Disabilities: call to test legal right for short breaks for families

Two leading social care lawyers have joined forces with disability campaigners to test in court whether families with disabled children have a legal right to short breaks.

Last November, lawyers advised the Every Disabled Child Matters campaign that there was a “strong argument” that the legal right to short breaks may already be in place in England and Wales.

Paul Bowen, a barrister at Doughty Street Chambers, and Luke Clements, a professor of law at Cardiff University and consultant solicitor at Scott-Moncrieff, Harbour & Sinclair, Solicitors, recommended that the law should be reformed to clarify and simplify this right.
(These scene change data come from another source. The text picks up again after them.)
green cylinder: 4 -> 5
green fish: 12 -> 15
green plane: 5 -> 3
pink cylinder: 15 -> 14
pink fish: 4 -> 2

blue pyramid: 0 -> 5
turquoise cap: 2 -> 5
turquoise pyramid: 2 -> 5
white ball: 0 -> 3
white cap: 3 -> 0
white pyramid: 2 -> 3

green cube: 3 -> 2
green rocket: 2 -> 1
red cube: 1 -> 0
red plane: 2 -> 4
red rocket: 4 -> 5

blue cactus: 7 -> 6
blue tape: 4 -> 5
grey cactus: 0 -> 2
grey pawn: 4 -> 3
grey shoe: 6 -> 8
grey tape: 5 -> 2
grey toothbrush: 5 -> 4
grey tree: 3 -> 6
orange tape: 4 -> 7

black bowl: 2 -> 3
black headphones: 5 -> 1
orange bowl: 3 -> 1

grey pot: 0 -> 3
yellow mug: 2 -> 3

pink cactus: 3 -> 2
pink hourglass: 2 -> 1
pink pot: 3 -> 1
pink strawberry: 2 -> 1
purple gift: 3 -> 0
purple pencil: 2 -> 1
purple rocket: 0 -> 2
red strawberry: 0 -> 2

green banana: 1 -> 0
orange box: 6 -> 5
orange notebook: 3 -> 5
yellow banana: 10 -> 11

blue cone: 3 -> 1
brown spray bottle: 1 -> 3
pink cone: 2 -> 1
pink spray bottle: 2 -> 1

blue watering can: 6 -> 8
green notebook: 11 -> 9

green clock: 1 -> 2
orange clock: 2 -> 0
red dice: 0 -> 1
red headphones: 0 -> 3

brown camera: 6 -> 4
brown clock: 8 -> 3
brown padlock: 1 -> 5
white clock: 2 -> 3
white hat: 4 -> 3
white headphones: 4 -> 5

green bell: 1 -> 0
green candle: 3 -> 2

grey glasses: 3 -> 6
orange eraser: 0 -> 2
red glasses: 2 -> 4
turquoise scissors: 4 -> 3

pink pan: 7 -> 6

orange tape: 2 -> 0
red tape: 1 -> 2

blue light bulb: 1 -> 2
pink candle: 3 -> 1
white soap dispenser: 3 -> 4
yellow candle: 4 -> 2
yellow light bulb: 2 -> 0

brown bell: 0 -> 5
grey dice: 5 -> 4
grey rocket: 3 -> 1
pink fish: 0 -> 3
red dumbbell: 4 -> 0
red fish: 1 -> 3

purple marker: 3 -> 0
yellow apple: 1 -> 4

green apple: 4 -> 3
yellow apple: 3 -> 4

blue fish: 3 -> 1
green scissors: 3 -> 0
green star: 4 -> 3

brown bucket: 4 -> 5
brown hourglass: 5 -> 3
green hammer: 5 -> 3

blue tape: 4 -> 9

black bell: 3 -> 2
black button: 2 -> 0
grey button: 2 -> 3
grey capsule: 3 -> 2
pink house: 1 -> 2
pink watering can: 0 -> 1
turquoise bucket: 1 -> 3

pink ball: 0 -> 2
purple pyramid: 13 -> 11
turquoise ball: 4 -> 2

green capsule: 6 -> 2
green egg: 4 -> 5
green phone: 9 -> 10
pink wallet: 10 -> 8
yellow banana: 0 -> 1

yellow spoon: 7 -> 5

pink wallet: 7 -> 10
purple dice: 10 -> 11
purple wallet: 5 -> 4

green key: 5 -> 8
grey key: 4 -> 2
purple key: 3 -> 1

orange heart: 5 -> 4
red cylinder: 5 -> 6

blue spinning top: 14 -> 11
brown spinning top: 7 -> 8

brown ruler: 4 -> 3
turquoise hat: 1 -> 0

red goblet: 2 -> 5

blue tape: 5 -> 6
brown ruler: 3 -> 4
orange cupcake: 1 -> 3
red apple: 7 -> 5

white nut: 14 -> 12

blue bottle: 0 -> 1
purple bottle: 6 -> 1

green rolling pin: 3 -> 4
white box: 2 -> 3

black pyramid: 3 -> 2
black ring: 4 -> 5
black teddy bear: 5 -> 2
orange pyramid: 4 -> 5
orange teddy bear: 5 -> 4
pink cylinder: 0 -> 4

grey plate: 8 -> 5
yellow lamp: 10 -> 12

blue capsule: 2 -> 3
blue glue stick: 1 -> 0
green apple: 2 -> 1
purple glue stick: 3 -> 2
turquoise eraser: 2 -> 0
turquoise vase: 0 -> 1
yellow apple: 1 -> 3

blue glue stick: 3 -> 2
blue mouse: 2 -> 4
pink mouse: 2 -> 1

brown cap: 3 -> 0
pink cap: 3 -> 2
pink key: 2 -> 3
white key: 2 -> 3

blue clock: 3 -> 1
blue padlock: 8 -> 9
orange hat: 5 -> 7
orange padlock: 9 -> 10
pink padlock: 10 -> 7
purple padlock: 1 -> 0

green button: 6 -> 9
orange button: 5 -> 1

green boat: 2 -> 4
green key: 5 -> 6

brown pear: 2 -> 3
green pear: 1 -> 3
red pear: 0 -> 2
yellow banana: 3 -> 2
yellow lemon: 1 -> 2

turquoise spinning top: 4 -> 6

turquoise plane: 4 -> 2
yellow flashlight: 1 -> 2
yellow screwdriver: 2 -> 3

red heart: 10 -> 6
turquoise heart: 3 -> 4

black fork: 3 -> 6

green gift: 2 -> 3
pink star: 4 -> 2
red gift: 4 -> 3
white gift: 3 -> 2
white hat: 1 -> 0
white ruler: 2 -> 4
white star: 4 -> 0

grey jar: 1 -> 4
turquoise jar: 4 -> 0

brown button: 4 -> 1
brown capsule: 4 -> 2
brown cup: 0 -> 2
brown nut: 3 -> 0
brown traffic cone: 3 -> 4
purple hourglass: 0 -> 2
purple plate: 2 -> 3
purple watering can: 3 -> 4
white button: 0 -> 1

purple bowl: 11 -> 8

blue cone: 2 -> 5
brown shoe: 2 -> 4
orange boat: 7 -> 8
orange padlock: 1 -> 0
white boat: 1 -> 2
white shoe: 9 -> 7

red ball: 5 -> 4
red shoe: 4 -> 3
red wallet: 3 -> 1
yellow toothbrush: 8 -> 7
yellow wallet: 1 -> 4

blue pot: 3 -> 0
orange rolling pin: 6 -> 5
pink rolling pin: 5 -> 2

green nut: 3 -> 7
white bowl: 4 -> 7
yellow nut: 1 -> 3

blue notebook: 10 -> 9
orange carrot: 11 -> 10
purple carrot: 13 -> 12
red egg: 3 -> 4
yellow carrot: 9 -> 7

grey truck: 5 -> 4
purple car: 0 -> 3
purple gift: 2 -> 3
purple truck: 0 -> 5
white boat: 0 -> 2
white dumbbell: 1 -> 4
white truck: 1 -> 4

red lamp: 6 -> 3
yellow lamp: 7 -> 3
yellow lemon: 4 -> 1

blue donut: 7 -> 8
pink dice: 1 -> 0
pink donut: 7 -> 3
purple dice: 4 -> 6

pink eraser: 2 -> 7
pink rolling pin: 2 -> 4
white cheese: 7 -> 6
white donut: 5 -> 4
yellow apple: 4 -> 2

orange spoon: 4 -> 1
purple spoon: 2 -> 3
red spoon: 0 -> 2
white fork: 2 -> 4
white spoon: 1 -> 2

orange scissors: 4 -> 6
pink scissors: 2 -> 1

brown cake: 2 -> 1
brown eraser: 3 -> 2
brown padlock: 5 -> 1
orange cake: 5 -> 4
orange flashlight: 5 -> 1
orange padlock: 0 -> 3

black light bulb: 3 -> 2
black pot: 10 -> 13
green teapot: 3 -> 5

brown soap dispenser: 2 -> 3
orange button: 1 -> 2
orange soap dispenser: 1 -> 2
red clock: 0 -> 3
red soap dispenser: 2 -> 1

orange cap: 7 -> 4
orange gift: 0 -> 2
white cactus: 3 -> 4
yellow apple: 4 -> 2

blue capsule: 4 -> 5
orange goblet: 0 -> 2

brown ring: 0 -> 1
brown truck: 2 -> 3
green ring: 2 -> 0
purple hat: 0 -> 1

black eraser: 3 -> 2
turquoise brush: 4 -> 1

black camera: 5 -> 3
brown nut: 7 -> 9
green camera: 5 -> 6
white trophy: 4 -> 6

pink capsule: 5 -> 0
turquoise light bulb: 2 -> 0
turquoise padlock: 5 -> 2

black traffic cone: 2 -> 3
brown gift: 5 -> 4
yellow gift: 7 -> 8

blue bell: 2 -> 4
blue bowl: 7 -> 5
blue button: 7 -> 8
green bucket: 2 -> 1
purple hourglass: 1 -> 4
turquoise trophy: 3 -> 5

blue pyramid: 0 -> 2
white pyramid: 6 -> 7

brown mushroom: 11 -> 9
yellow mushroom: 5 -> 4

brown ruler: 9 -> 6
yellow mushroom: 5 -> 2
EDCM is now urging families with disabled children, who have been refused support by their local authority but have been assessed as needing short break services, to participate in a legal test case.

Participants must be on a low income so that the costs of the test case are covered by legal aid.

Although the government has invested £370m over the next three years for short breaks, through the Aiming High for Disabled Children strategy, Steve Broach, campaign manager for EDCM, believes that families should have a legal guarantee that they will continue to receive these services after the three years ends.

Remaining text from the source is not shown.